The elites had an answer: You can’t stop. The system is eternal. It’s how global finance works. The dollar is the reserve currency. Everyone wants our assets. This is inevitable. The system we had constructed now looked to them like a law of nature. And they have no financial interest in changing it. And they had the intellectual firepower to bully anyone who registered dissent from the left or the right.

The Triumph and Promise of Donald Trump

But here’s what they couldn’t control: the redistribution mechanism that made the system politically viable started to break. The government couldn’t tax wealth enough to redistribute the costs downward. Or more precisely, it wouldn’t. So working-class Americans began to directly bear the costs of the system—deindustrialization, wage stagnation, job insecurity—without the buffer of transfers and services that had previously made it survivable. The political coalition that supported free trade collapsed, not because Americans became irrationalist, but because the deal stopped working for them. The elites got richer. Workers got poorer. And nobody was explaining why. People were told it was inevitable. Learn to code. Adjust your expectations downward. Manage the decline.

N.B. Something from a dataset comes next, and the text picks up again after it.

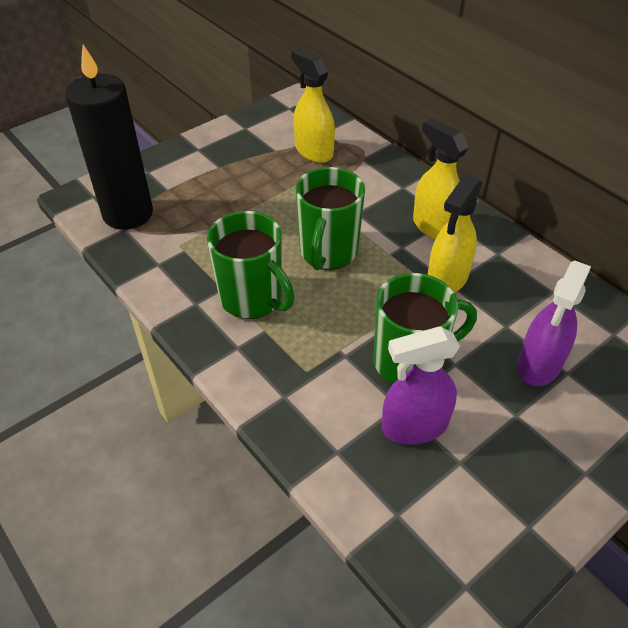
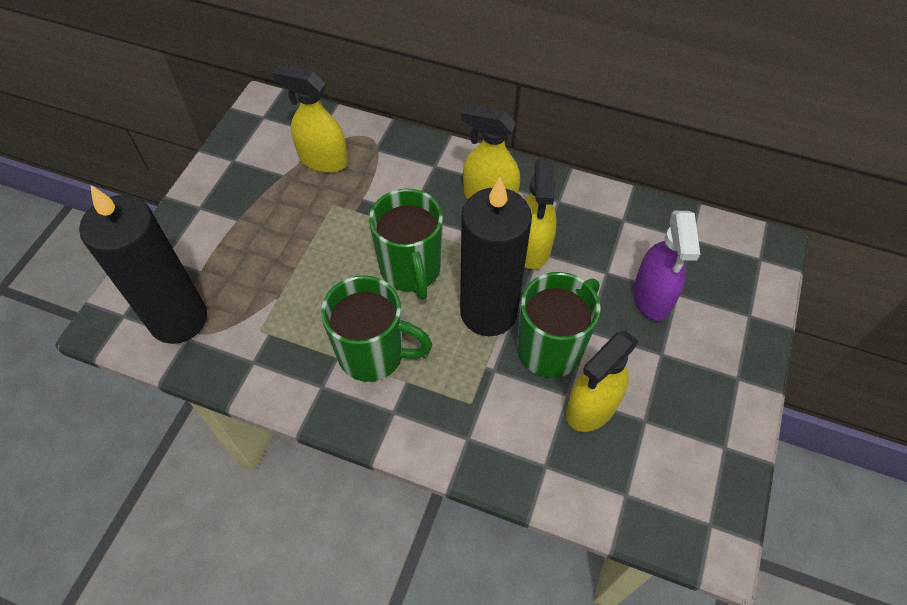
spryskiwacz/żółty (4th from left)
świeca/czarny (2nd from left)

Into this moment came a rascally real estate investor and builder named Donald Trump, who asked the unfashionable question: Why? Why are we still doing this? What’s the upside for America? If China is a rival, not a partner, if the Cold War is over, if the moral obligation to rebuild Europe and Japan has been fulfilled 30 years ago, then what’s the reason to continue absorbing their surpluses? What do we get? The intellectuals had no answer that didn’t sound like rationalization. So they fell back on: You can’t change it. It’s the system. Tariffs would hurt consumers. Trade wars are bad. The math doesn’t work.

Except the math absolutely works, if you change the structure. If you make it more profitable to produce in America than to produce offshore and import, companies will produce in America. If you require market access to come with manufacturing obligation—as China does—then manufacturing locations shift. The fact that China produces cheaply isn’t a law of nature; it’s a result of policy architecture that says: “Access our market, and you have to build here.” The U.S. policy architecture said the opposite: “Build wherever you want; we’ll buy whatever you send us.” That wasn’t destiny. That was a choice.

Trump is the correction to 30 years of policy inertia — not because he’s perfectly right about everything, but because he’s asking the fundamental question that needs to be asked: If the rationale for this system is gone, why continue it? If it’s destroying American workers, what’s the upside? If we could build things here instead of importing them, why wouldn’t we? Importantly, Trump dared to dream about what can come next, what the next chapter in the American experiment could look like. The fact that this seems radical shows how thoroughly the old system captured the intellectual and political consensus.

It’s time to demobilize our economy from the long war that ended four decades ago. We can come home again. We won.